At birth, a fetus leaves a protected environment that is aquatic, warm, and nearly sterile to the cold external world rich in diverse microbes. In this harsh new world, a baby’s immune system must learn from the many microbes, making use of some while guarding against hostile invaders that might harm. It is a critical transition for an individual and sets a precedent for health or disease in the future.
As a fetus, the immune system must develop to target future pathogens that are currently unknown, while not targeting self and maternal antigens and future friendly microbes known as commensals. In the last three months of pregnancy babies are passed antibodies through the placenta from their mother to convey some level of protection at birth, termed passive immunity, but this immunity will decrease in the first few weeks to months after birth. The infant's gut is initially sterile, but during birth bacteria are passed on to the baby and begin to colonize in the gut, helping to contribute to and teach the baby’s immune system. After birth, as they grow and develop, the immune system will continue to develop as well through vaccination, breastfeeding, infection, and environmental exposure to microbes.
The infant immune system has been seen as “immature,” the ability to tolerate self and maternal antigens were attributed to lack of memory within the immune cells. Basically, the immune system didn’t respond to these compounds because it was too immature to know to respond to them. Now, recent studies show that the infant immune system is more likely a highly regulated, functional, and orchestrated network of competent molecular and cellular components. Infant immunity is a “vigilant establishment” that plays pivotal roles in protecting the developing infant from pathologic conditions such as inflammation while providing defense against infection, not an immature system. A recent review in Frontiers in Immunology focused on understanding innate immunity at a mechanistic level in infants to explore this idea of a functional and component system further.
The innate immune response is the first line of defense against foreign invaders. In an infant, innate immune cells will vary in presence and levels at prenatal, birth, and neonatal stages. Of these cells, most are lowered in activity and frequency compared to their adult counterparts.

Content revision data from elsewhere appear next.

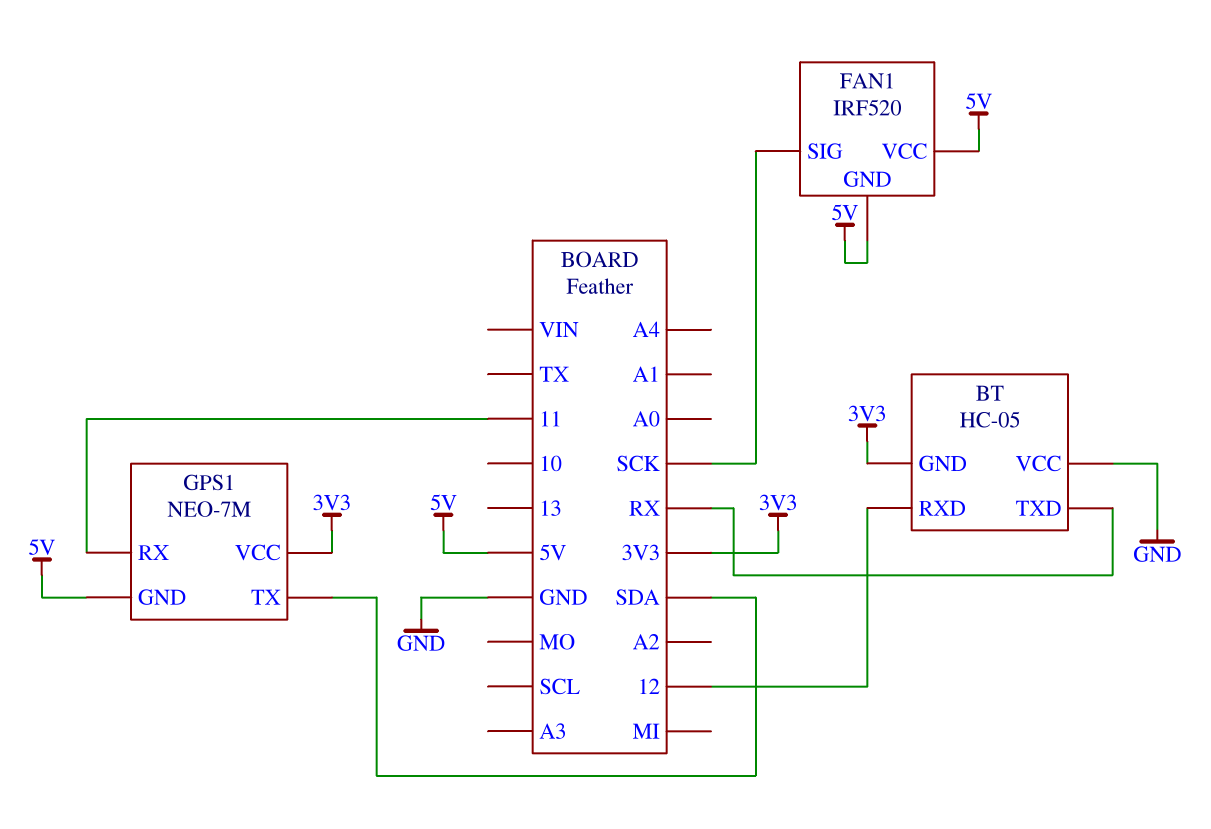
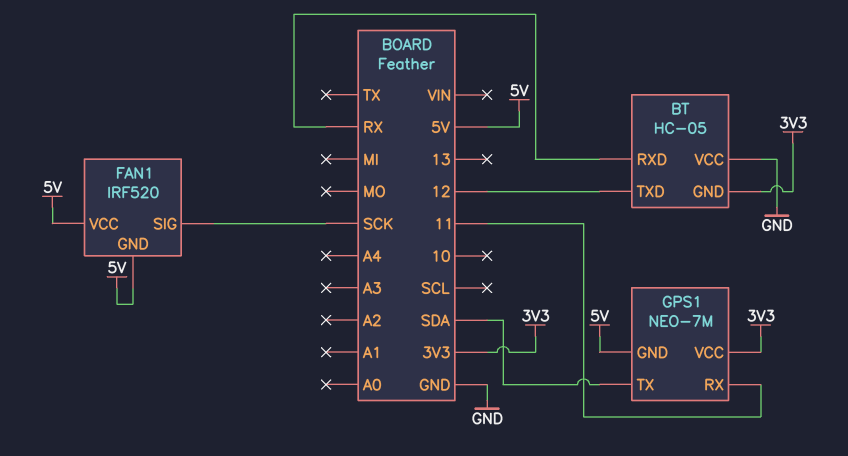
BT pin RXD: 12 -> RX
BT pin TXD: RX -> 12

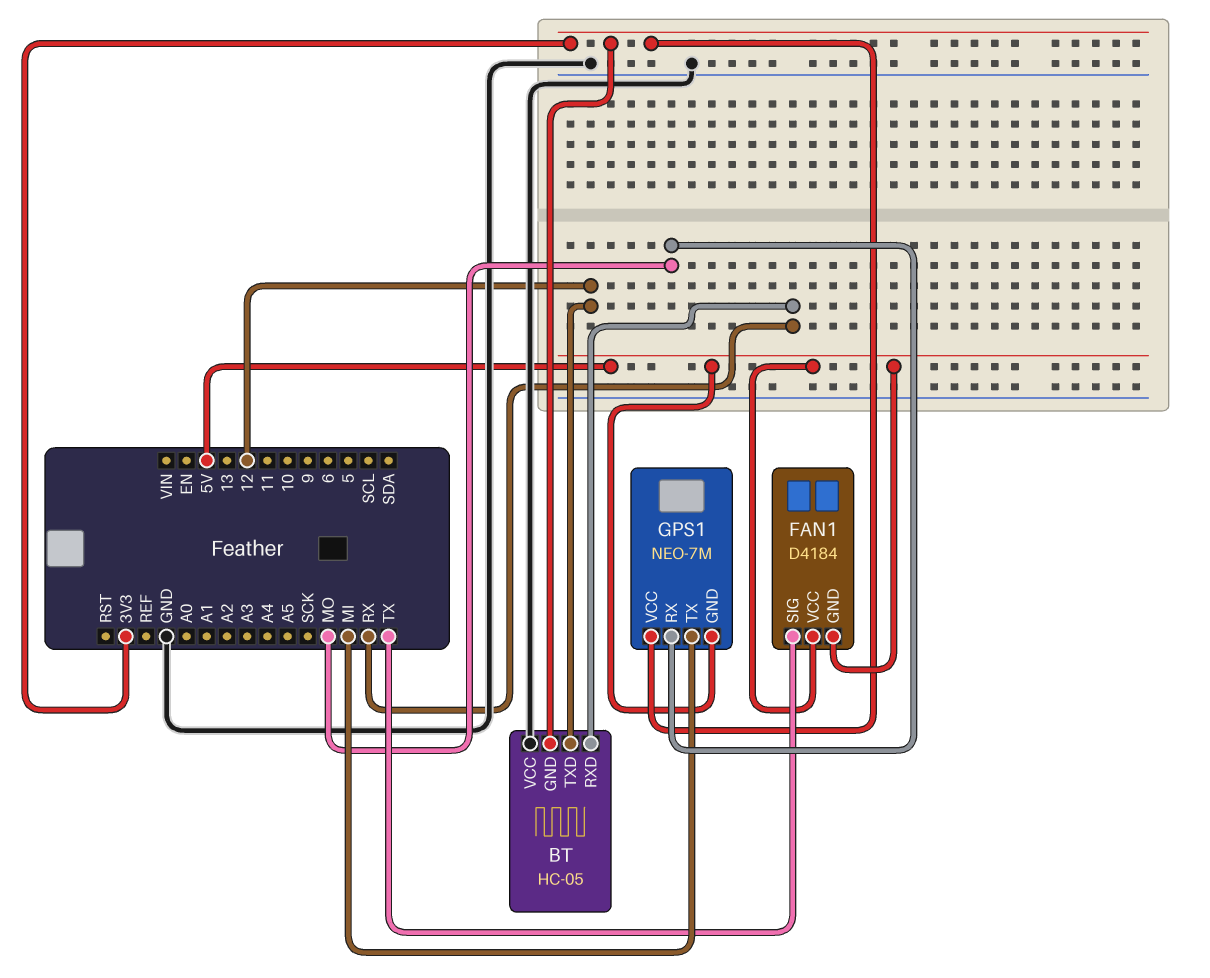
FAN1: IRF520 -> D4184
FAN1 pin SIG: SCK -> TX
GPS1 pin RX: 11 -> MO
GPS1 pin TX: SDA -> MI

However, the innate lymphoid cells have higher levels of activity and presence during infancy compared to later stages of life and adulthood. The innate lymphoid cells are a type of immune effector cell that plays a crucial role in host defense, metabolic homeostasis, tissue remodeling, repair, and stem cell regeneration. In infants the innate lymphoid cells appear in the early stages of pregnancy and continue to evolve throughout embryo development, allowing them to potentially affect and be influenced by cellular, molecular and environmental factors. Innate lymphoid cells may play roles in microbiome composition and initiation and regulation of the inflammatory response in infants, helping to adapt and contribute to the immune system from infant to elderly. Infants, starting at the fetal stage, must build up their defenses in preparation for exit from the womb into the world of independent living, but their immune system may not be as “immature” as previously thought.